Adam seemed a perfectly healthy infant until his sixth month, when Annette had to stop breast-feeding for medical reasons. Within 24 hours of starting on formula, Adam began to vomit, had trouble breathing and suffered his first skin eruption. Doctors diagnosed a milk-protein allergy and, to give Adam’s GI tract a rest, inserted a feeding tube that ran from his nose to his stomach. The tube, part of which had to be taped to his face, was clumsy and easily dislodged, and Annette often had to wrestle it back into place. Still, she says, “we thought, No biggie.”

But the worst was yet to come. After being introduced to mashed bananas, rice cereal and other baby foods, Adam began to lose weight, plagued by up to 12 bouts of diarrhea a day. This time, tests revealed EE, which, says Dr. Liacouras, “can be one food or it can be all food.” In Adam’s case, skin-prick testing proved him allergic to all foods, except carrots and pears—a discovery that tortured Annette. “To find I’d been basically poisoning him while feeding him….” she says, tearing up. “That was the most painful thing.” Adam was 2 1/2 when his reluctant parents agreed to have a device surgically implanted so that formula could be pumped directly into his stomach.

Adam quickly gained weight, and began to sleep better—a peace that eluded his parents, awakened up to 10 times a night by an alarm that signaled when Adam’s feeding tube was tangled. “It was worse than having a newborn,” recalls Adam’s dad, Mike Rubin, 56. Desperate, Mike, a healthcare administrator, and Annette, a corporate controller, leaned on disability insurance to bring in night nurses.

But that did little to ease Annette’s anguish at meals as she watched Adam spoon-feed himself ice chips from a cereal bowl. She soon began hating food herself. “I didn’t put anything in my mouth in front of him for about six months,” she says. After dropping 15 lbs., Annette forced herself to eat in front of Adam—which brought new challenges. In mall food courts he’d inhale and say, “Ah, french fries.” At dinner, he’d climb into his mom’s lap to touch and smell—but not eat—her food. Adam now says he finds watching people eat “boring.”

If Adam’s diet is severely restricted, his life is anything but. “We’re adrenaline addicts; we love adventure,” Annette says. Since infancy, Adam has logged thousands of miles on bikes and motorcycles, strapped to his dad’s back. He also surfs, plays soccer and baseball and goes on family trips. “We’ve hooked up feeding bags in parking lots and on highways,” Annette says. Adds Mike: “We don’t make a big deal, so he doesn’t.” That low-key approach extends to Adam’s school, where few people, classmates included, are aware of his condition. Sometimes at lunch he strays from his approved diet and experiments with hamburgers and cookies—then pays for it with gastrointestinal discomfort. “You would never know,” says cafeteria manager Beverly Frederick.

Adam prefers it that way.

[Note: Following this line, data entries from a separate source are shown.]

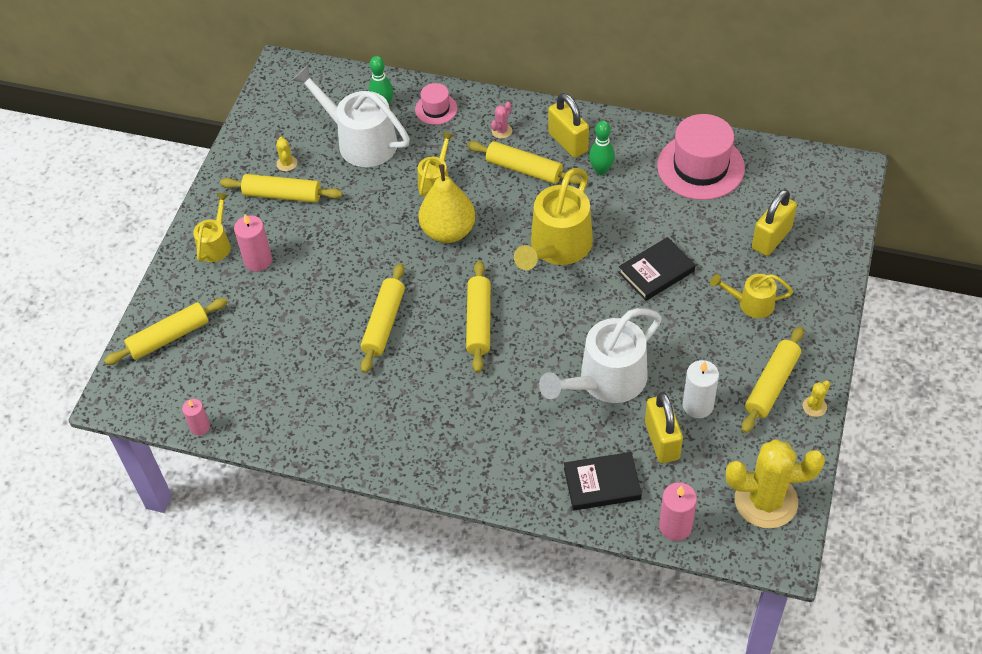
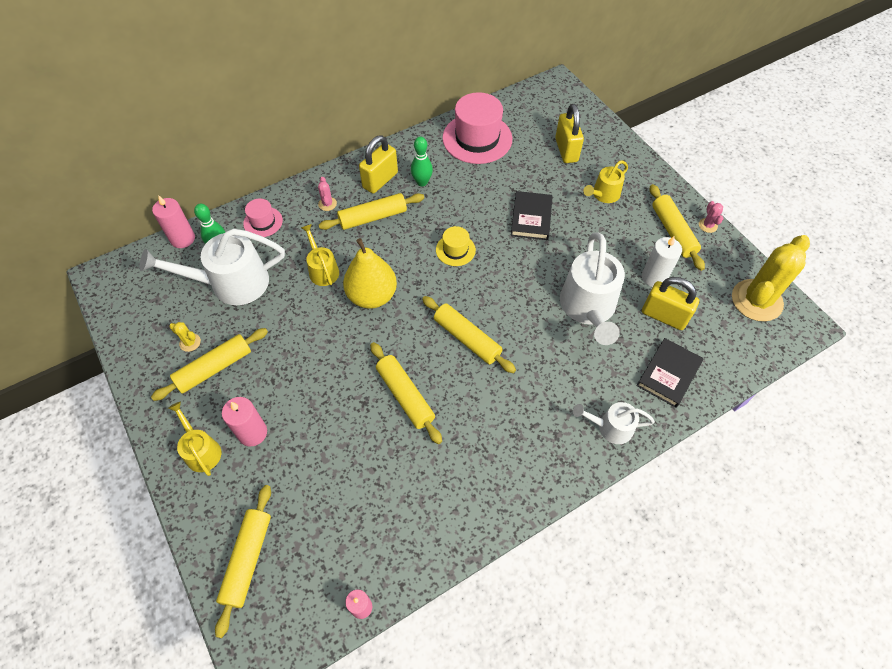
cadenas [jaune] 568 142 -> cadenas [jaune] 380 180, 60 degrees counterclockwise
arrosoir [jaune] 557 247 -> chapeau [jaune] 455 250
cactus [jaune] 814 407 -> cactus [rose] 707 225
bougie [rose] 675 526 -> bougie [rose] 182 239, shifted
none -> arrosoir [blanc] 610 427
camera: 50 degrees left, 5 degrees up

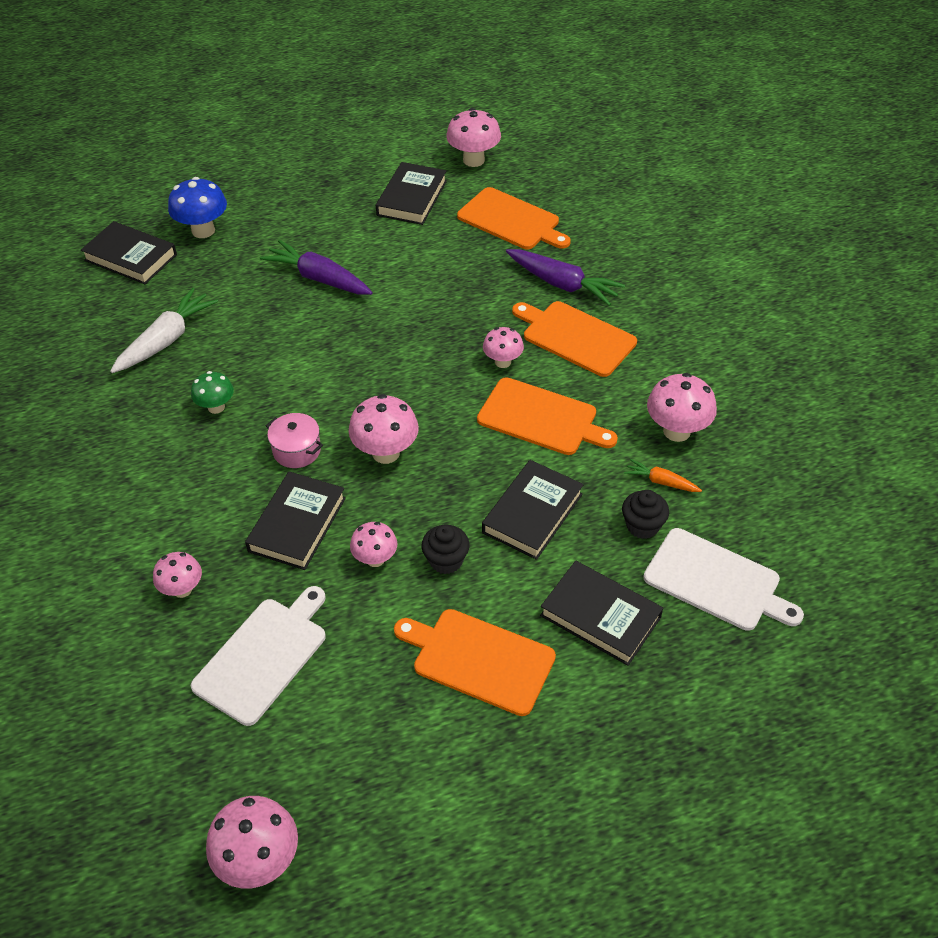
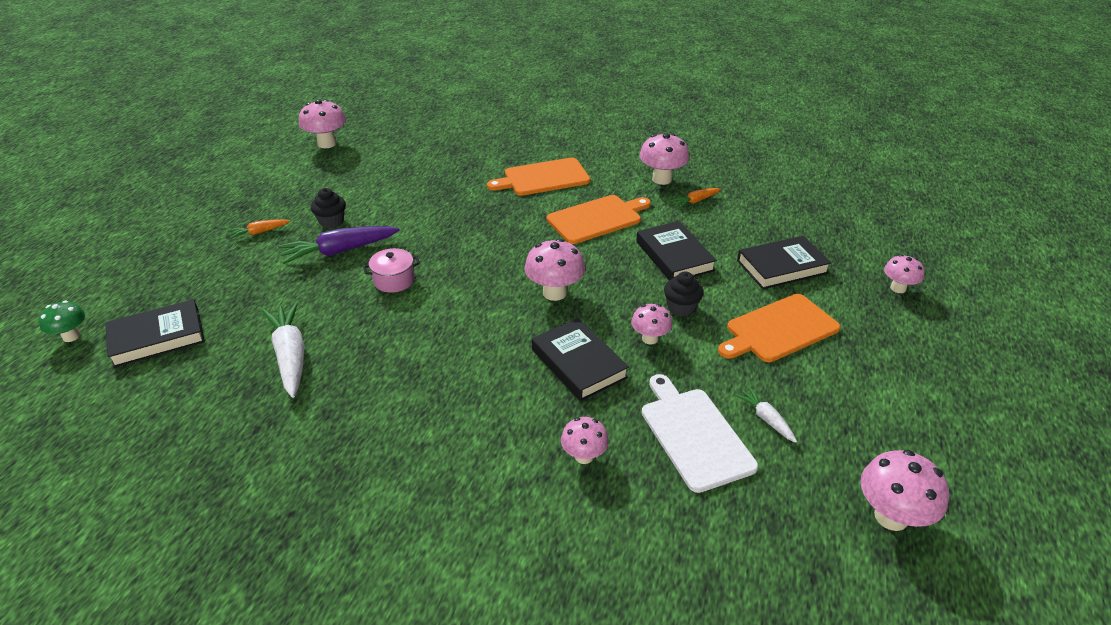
livre [noir] 412 198 -> none
champignon [bleu] 203 230 -> none
planche à découper [orange] 511 220 -> none
carotte [violet] 563 284 -> none
champignon [rose] 503 362 -> champignon [rose] 898 288, shifted
champignon [vert] 216 407 -> champignon [vert] 71 336, shifted
marmite [rose] 297 450 -> marmite [rose] 394 280, shifted
muffin [noir] 642 526 -> muffin [noir] 331 221, shifted
planche à découper [blanc] 716 581 -> none
none -> carotte [orange] 259 232
none -> carotte [blanc] 766 419
camera: 55 degrees left, 10 degrees down

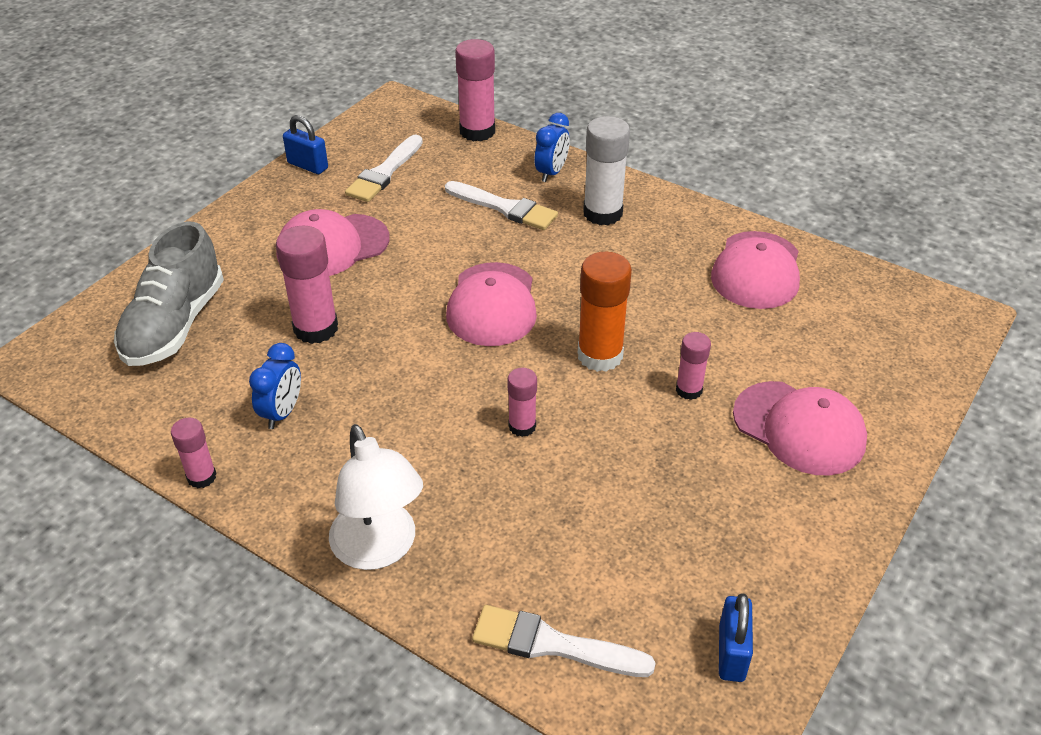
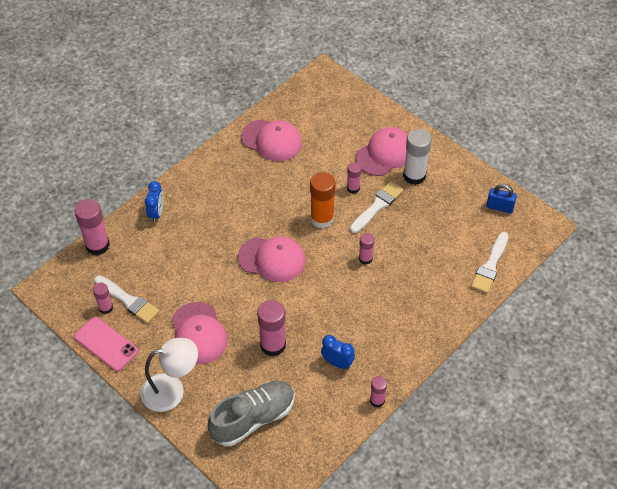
réveil [bleu] 551 173 -> réveil [bleu] 156 213, 60 degrees clockwise
cadenas [bleu] 308 166 -> téléphone [rose] 106 344
bâton de colle [blanc] 602 213 -> bâton de colle [blanc] 414 176, shifted
pinceau [blanc] 505 208 -> pinceau [blanc] 377 206, shifted
chaussure [gris] 175 324 -> chaussure [gris] 253 418, 60 degrees counterclockwise
lampe [blanc] 379 549 -> lampe [blanc] 172 390, shifted
none -> bâton de colle [rose] 105 308
camera: 80 degrees left, 10 degrees up

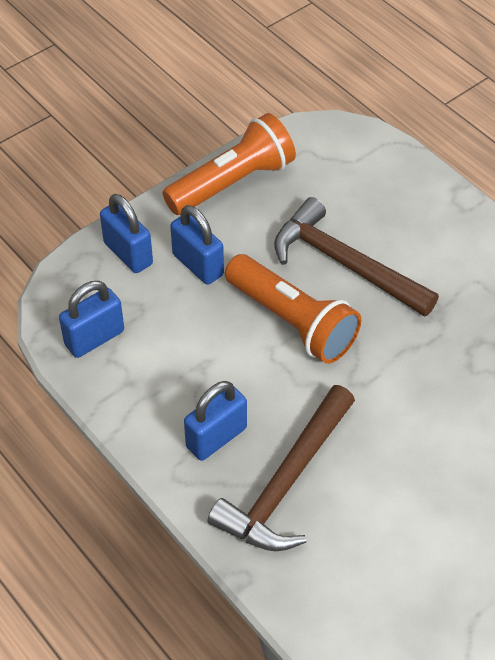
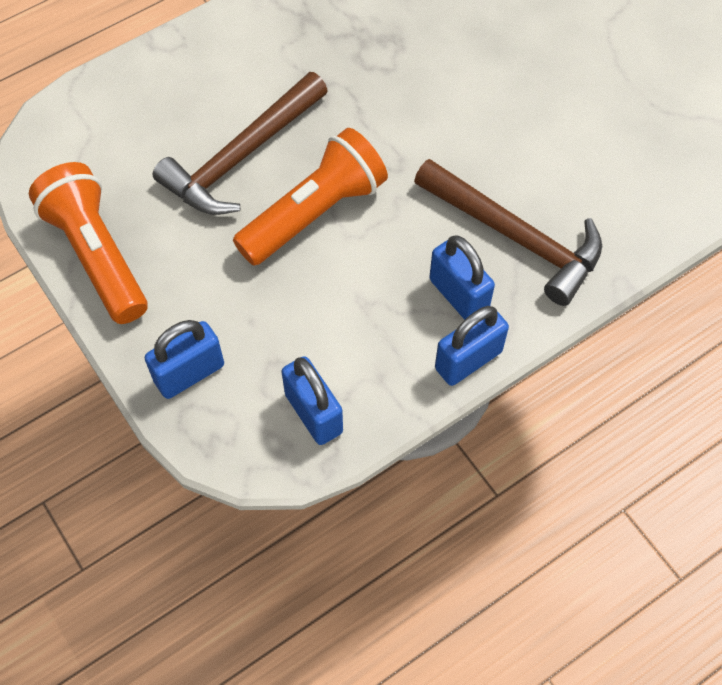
cadenas [bleu] 198 265 -> cadenas [bleu] 468 360, shifted
camera: 85 degrees left, 10 degrees up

At 7, he just wants to be like other kids. Still, he’s aware of the toll his disability takes on his family. “One day he said, ‘Mom, did you really want a kid that has all these diseases?'” Annette says. “He tries to be tough, but he’s got a big heart.” The limited body of existing EE research indicates a normal life span for Adam, but Annette takes no day for granted. “What I’ve done with Adam in seven years is more than some mothers do in a lifetime,” she says. “I try to squeeze every minute out of every day.”